Koster mengaku sudah secara cermat melihat pergerakan kasus COVID-19 di Bali dan hingga saat ini tidak terjadi lonjakan. Kasus masih stabil di angka dua digit, yakni di bawah 50 orang per hari. Kemudian kasus sembuh selalu lebih tinggi dari kasus baru.
“Secara komulatif kita tingkat kesembuhannya mencapai 96,4 persen. Jadi angka yang cukup tinggi,” jelasnya.
Koster mengklaim bahwa tingkat kematian akibat COVID-19 di Bali terus menurun hingga pada angka satu digit. Bahkan ada hari tanpa kasus kematian kasus COVID-19.
“Bahkan kemarin itu yang meninggal astungkare nol, tidak ada.
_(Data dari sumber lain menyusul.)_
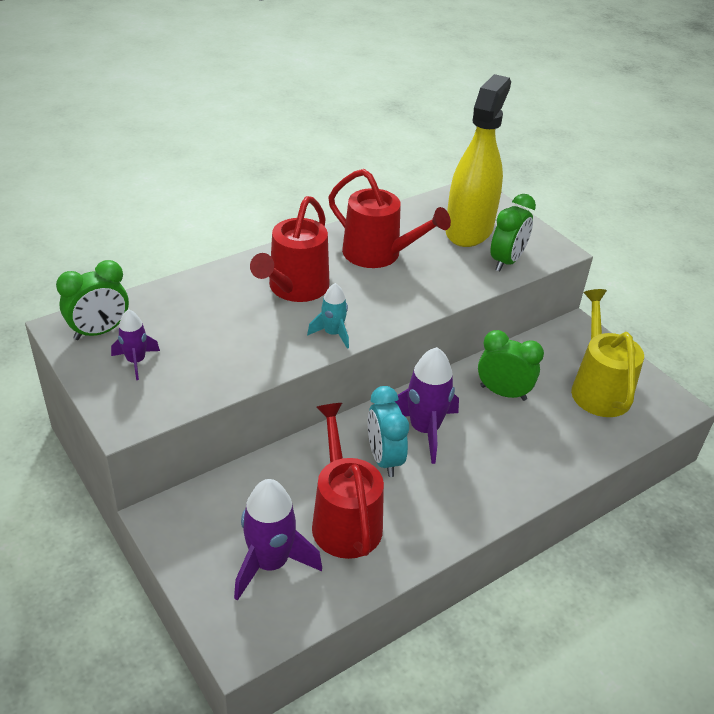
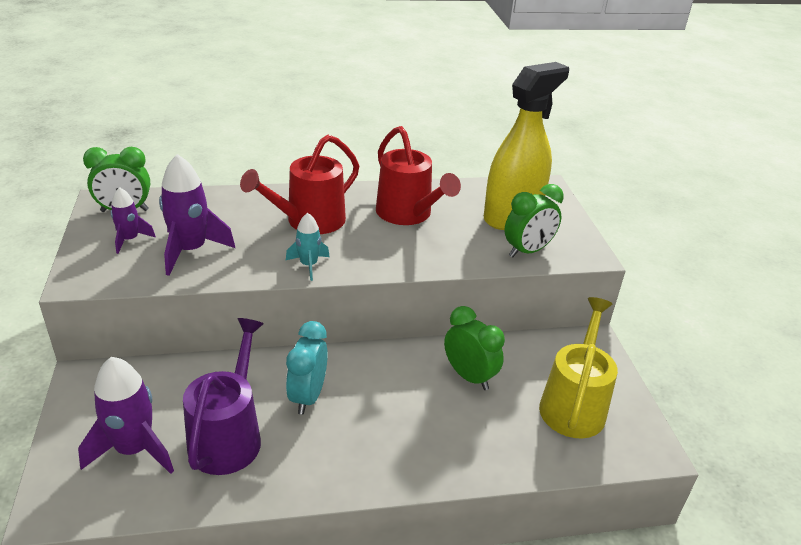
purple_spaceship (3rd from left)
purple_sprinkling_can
Jadi dalam beberapa minggu terakhir yang meninggal ini sudah nol atau di bawah 5. Jadi semakin baik, itu tentu berkat kerja keras semua pihak para tenaga kerja kesehatan, juga TNI dan polri berserta bupati dan wali kota se-Bali serta segenap komponen masyarakat,” kata dia.
Terkait kasus aktif juga sudah menjadi menurun drastis. Ia memperkirakan kasus aktif kini tinggal 406 dan yang dirawat di rumah sakit sebanyak 130 orang.
“Jadi tadinya rumah sakit melayani ribuan, sempat kita agak kerepotan, sekarang sudah menurun drastis yang ada di isolasi terpusat itu sekitar 300 lebih. Saya kira situasi ini kita harus jaga bersama-sama dan itu arahan pemerintah pusat selalu agar selalu melaksanakan protokol kesehatan dengan ketat agar pandemi COVID-19 di Bali betul-betul dijaga dengan baik,” tambahnya. (Kanalbali/Luh Putu Sugiari).